2. The following shall be disclosed in the financial statements namely--
(i) all material information necessary to make the financial statements clear
and understandable;
(ii) if a fundamental accounting assumption, namely, going concern, consistency
and accrual is not followed in preparation of financial statements, that fact
together with the reasons therefor;
(iii) significant accounting policies preferably in one place;
(iv) change in an accounting policy that has material effect in the current year
or may have a material effect in the subsequent years together with reasons for
the change and the financial effect of the change, if material;
(v) the basis of conversion or translation into rupees of assets ant liabilities
in foreign currencies and the accounting policy followed in respect of exchange,
gains or losses;
(vi) particulars of any charge on the assets of the company to secure the
liabilities of any other person including, where practicable, the amount so
secured;
(vii) where determinable, the capacity of an industrial unit, actual production
and the reasons for shortfall, if any, except in a case where the Authority upon
an application agrees that such information need not be disclosed in the public
interest;
(viii) the general nature of any credit facilities available to the company
under any contract, other than trade credit available in the ordinary course of
business, and not availed of at the date of the balance-sheet.
3. Where any suppressed, concealed or unaccounted income, duty or gain has been
declared, disclosed or admitted before any authority charged with the assessment
or recovery of any tax, duty or gain, by or on behalf of any company, the
amount, nature and financial impact thereof on the company shall be disclosed
alongwith information as to how the directors have or propose to treat the same
in the financial statements of the company.
4. Any penalty (in terms of money or otherwise) imposed under any law by any
authority shall be disclosed in the first annual report furnished after the
imposition of the penalty. If, as a result of any appeal, revision, petition, or
review application, such penalty is reduced, enhanced or waived, the original
penalty imposed shall nevertheless be disclosed, and the fact of any reduction,
enhancement or waiver shall be disclosed in the first annual report furnished
after such reduction, enhancement or waiver.
5. Where any material shown in the financial statements or included in amounts
shown therein cannot be determined with substantial accuracy, an estimated
amount described as such shall be included in respect of that item together with
the description of the item.
6. Except for the first financial statements laid before the company, financial
statements shall also give the corresponding figures for the immediately
preceding financial year. This requirement shall, in the case of companies
required to prepare half-yearly financial statements, shall be applicable
accordingly to the immediately preceding corresponding period.
7. No provision with respect to the information to be given in the financial
statements shall be deemed to require the amount of any item that is of no
material significance to be given separately.

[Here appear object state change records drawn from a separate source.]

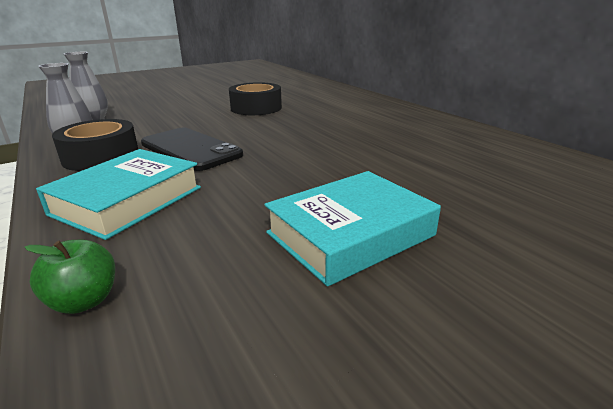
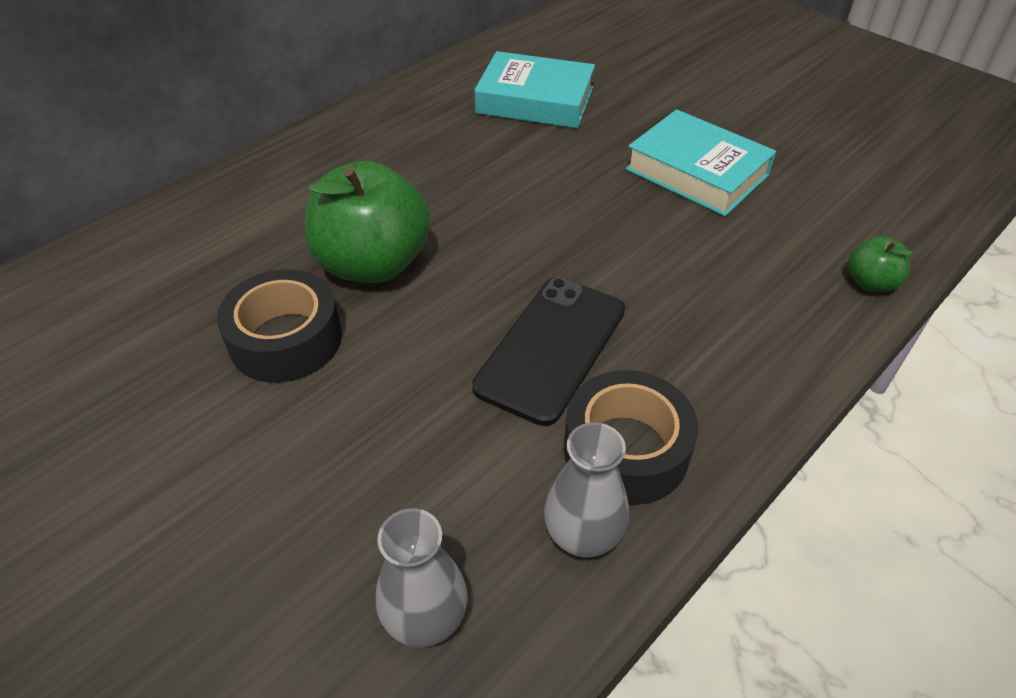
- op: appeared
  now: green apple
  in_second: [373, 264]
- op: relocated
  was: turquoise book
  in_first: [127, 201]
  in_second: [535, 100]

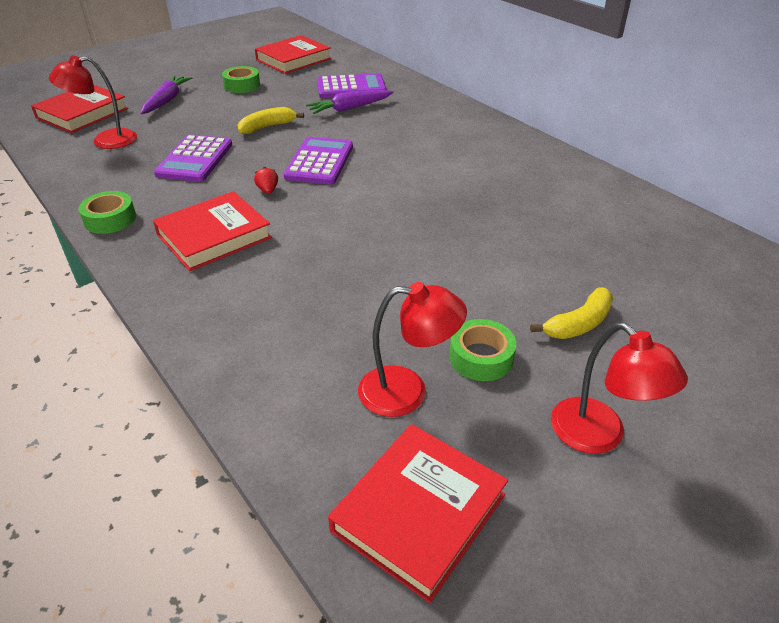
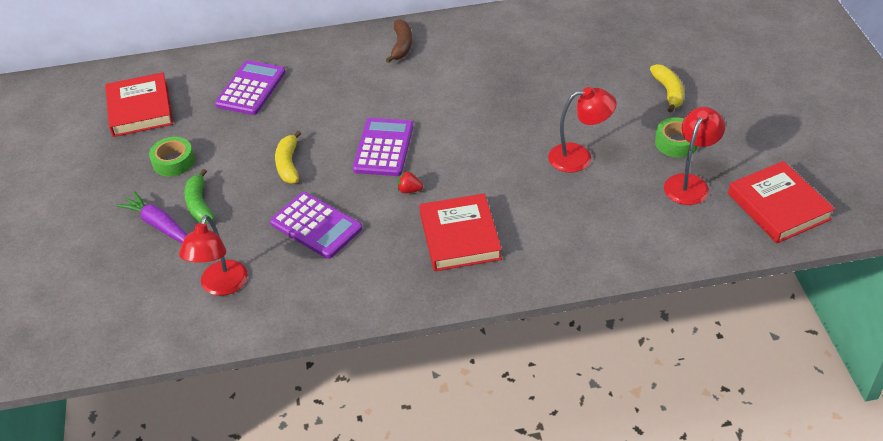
- op: appeared
  now: green banana
  in_second: [199, 204]
- op: spun
  was: purple calculator
  in_first: [319, 162]
  in_second: [383, 148]
  clockwise: 60
- op: appeared
  now: brown banana
  in_second: [401, 46]
- op: relocated
  was: red lamp
  in_first: [599, 436]
  in_second: [579, 157]
- op: missing
  was: red book
  in_first: [82, 113]
- op: missing
  was: green tape
  in_first: [110, 219]
- op: missing
  was: purple carrot
  in_first: [350, 108]

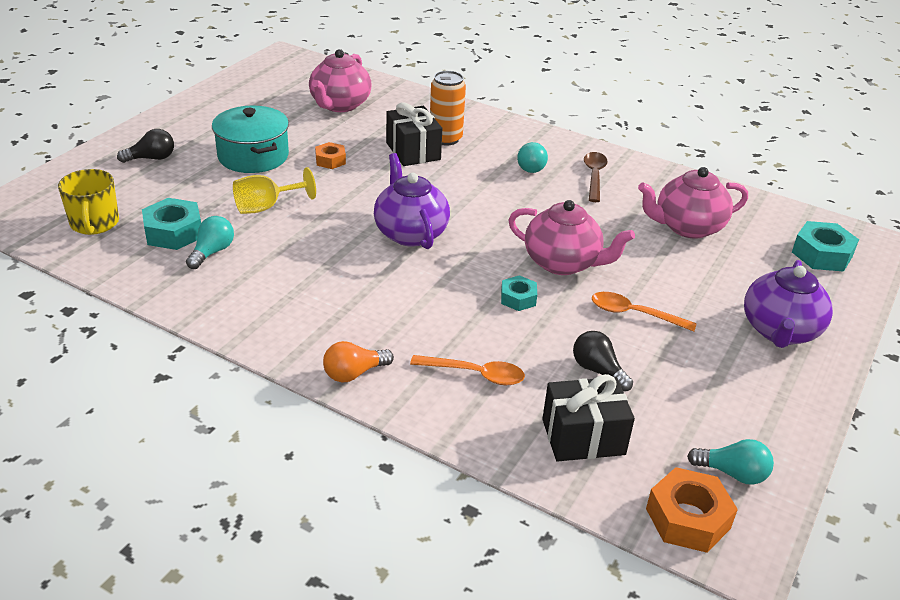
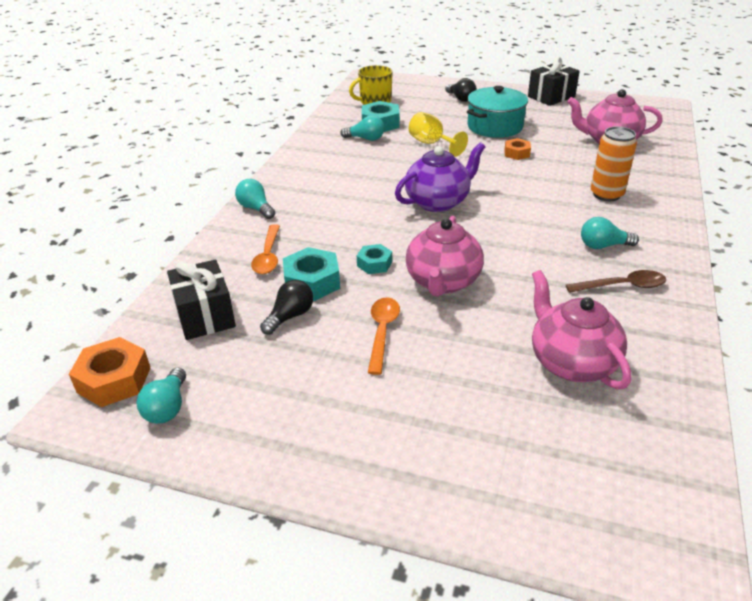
- op: colour
  was: orange light bulb
  now: turquoise light bulb
  in_first: [354, 373]
  in_second: [256, 208]
- op: relocated
  was: turquoise nut
  in_first: [822, 254]
  in_second: [312, 282]
- op: relocated
  was: black gift
  in_first: [413, 151]
  in_second: [551, 97]
- op: missing
  was: purple teapot
  in_first: [779, 331]

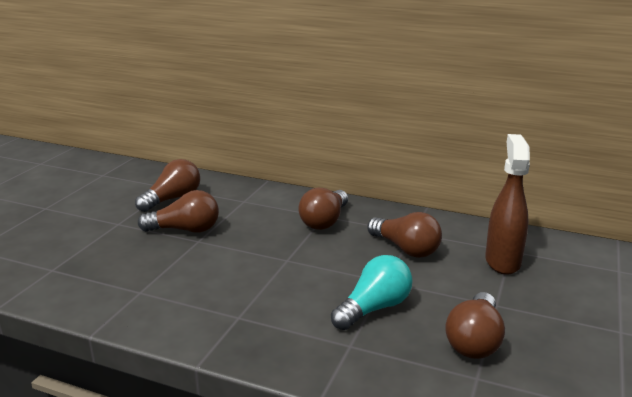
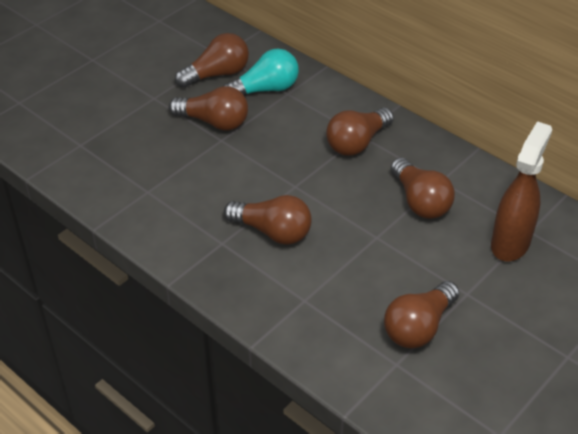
- op: relocated
  was: turquoise light bulb
  in_first: [374, 308]
  in_second: [265, 89]
- op: appeared
  now: brown light bulb
  in_second: [272, 232]

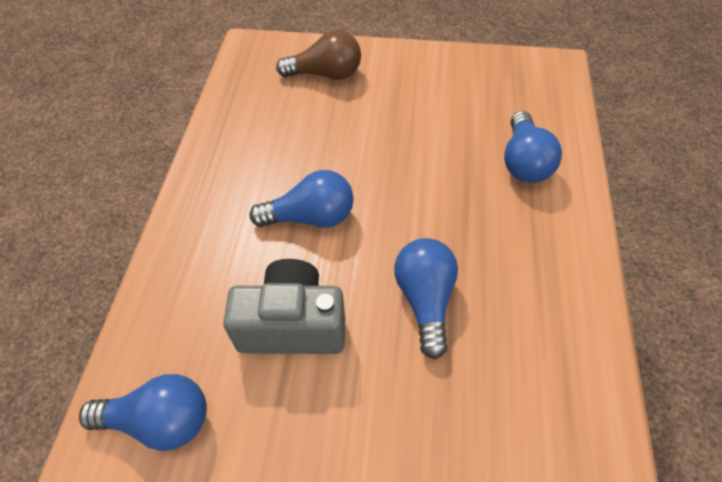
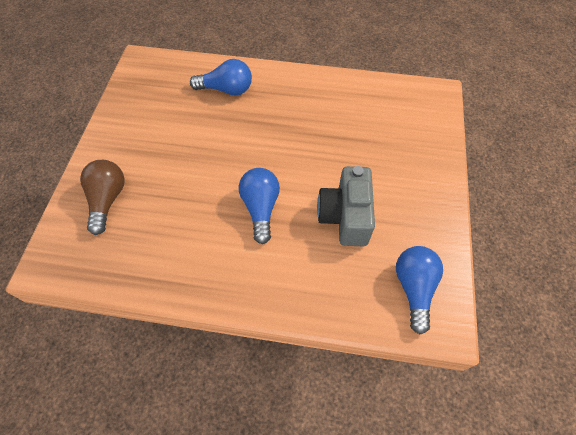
- op: missing
  was: blue light bulb
  in_first: [425, 300]

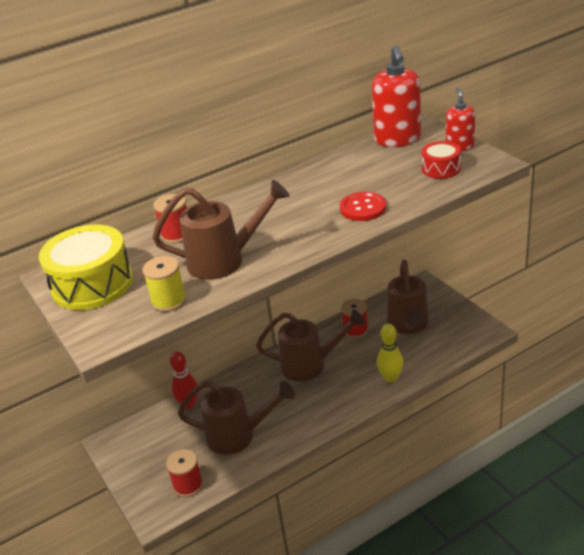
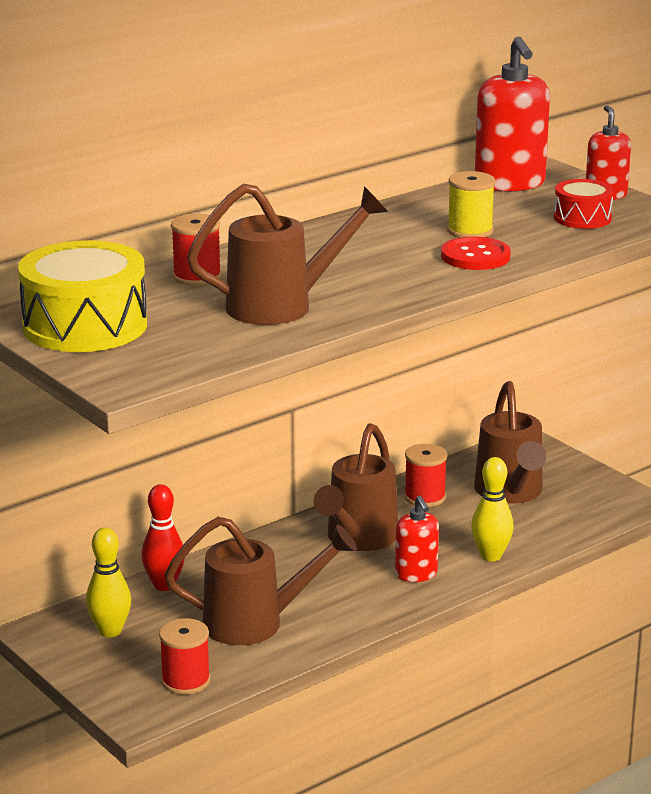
- op: appeared
  now: yellow bowling pin
  in_second: [110, 631]
- op: spun
  was: brown watering can
  in_first: [310, 365]
  in_second: [358, 539]
  clockwise: 120
- op: appeared
  now: red soap dispenser
  in_second: [416, 574]
- op: relocated
  was: yellow spool
  in_first: [169, 301]
  in_second: [470, 231]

8. Any information required to be given in respect of any of the items in the
financial statements shall, if it cannot be included in such statements, be
furnished in a separate note, schedule or statement to be attached to and which
shall be deemed to form an integral part of the financial statements.
9. The figures in the financial statements may be rounded off to the nearest
thousand of rupees.
10. Where any property or asset, acquired with the funds of the company, is not
held in the name of the company or is not in the possession and control of the
company. this fact shall be stated; and the description and value of the
property or asset, the person in whose name and possession or control it is held
shall be disclosed.
11. If any loan or advance has been granted or debt allowed on terms softer than
those generally prevalent in trade or any relief or concession allowed in
matters of interest, repayment, security or documentation, details with reasons
thereof shall be stated alongwith the nature of interest of the company or its
directors or other officers.
12. The accounting policy in respect of related party
transactions and transfer pricing shall be disclosed to identify that all
transactions between the company and a related party or between two or more
segments of the company are at arm’s length prices determined in accordance with
any of the following methods as approved by the Board of Directors, namely:-
(i) Comparable Uncontrolled Price Method;
(ii) Resale Price Method;
(iii) Cost Plus Method;
(iv) Profit Split Method;
(v) Transactional Net Margin Method; or
(vi) Any other basis approved by the Commission, which has the effect of valuing
such transaction at arm’s length price.
13. In extremely rare circumstances, where the company decides to use a price
other than the arm’s length price, subject to the approval of the Board of
Directors and the Audit Committee that, for reasons to be recorded in writing,
it is in the interest of the company to do so, there shall be disclosed in the
financial statements-
(i) that transactions between the company and related parties and between
segments of the company have been measured at arm’s length prices except for the
transaction in question;
(ii) the transaction for which a price other than the arm’s length price has
been used, the reason therefor, the arm’s length price that could have been
applied and the price used; and
(iii) the financial impact of the departure from the arm’s length price on the
company’s net profit or loss, assets, liabilities, equity and cash flows for the
relevant each period presented
PART II
REQUIREMENTS AS TO BALANCE SHEET
FIXED ASSETS
2. (A) Fixed assets (other than investments) shall be distinguished between tangible and intangible and shall be classified under appropriate sub-heads duly itemized such as--LONG TERM INVESTMENTS
3. (A) There shall be shown under. separate sub-heads the aggregate amount respectively of the company's--LONG-TERM LOANS AND ADVANCES
4. (A) There shall be shown under
separate sub-heads, distinguishing between considered good and considered bad or
doubtful, aggregate amounts respectively of the company's-
(i) loans and advances to subsidiary companies, controlled firms, managed
modarabas and other associated undertakings;
(ii) loans and advances to the directors, chief executive, managing agents and
executives of the company and to any of them severally or jointly with any other
person;
(iii) other loans and advances.
(B) There shall be stated under sub-head 4 (A) (i) the name of each borrower
together with the amount of loans and advances. the terms of loan and advance
and the particulars of collateral security held, if any.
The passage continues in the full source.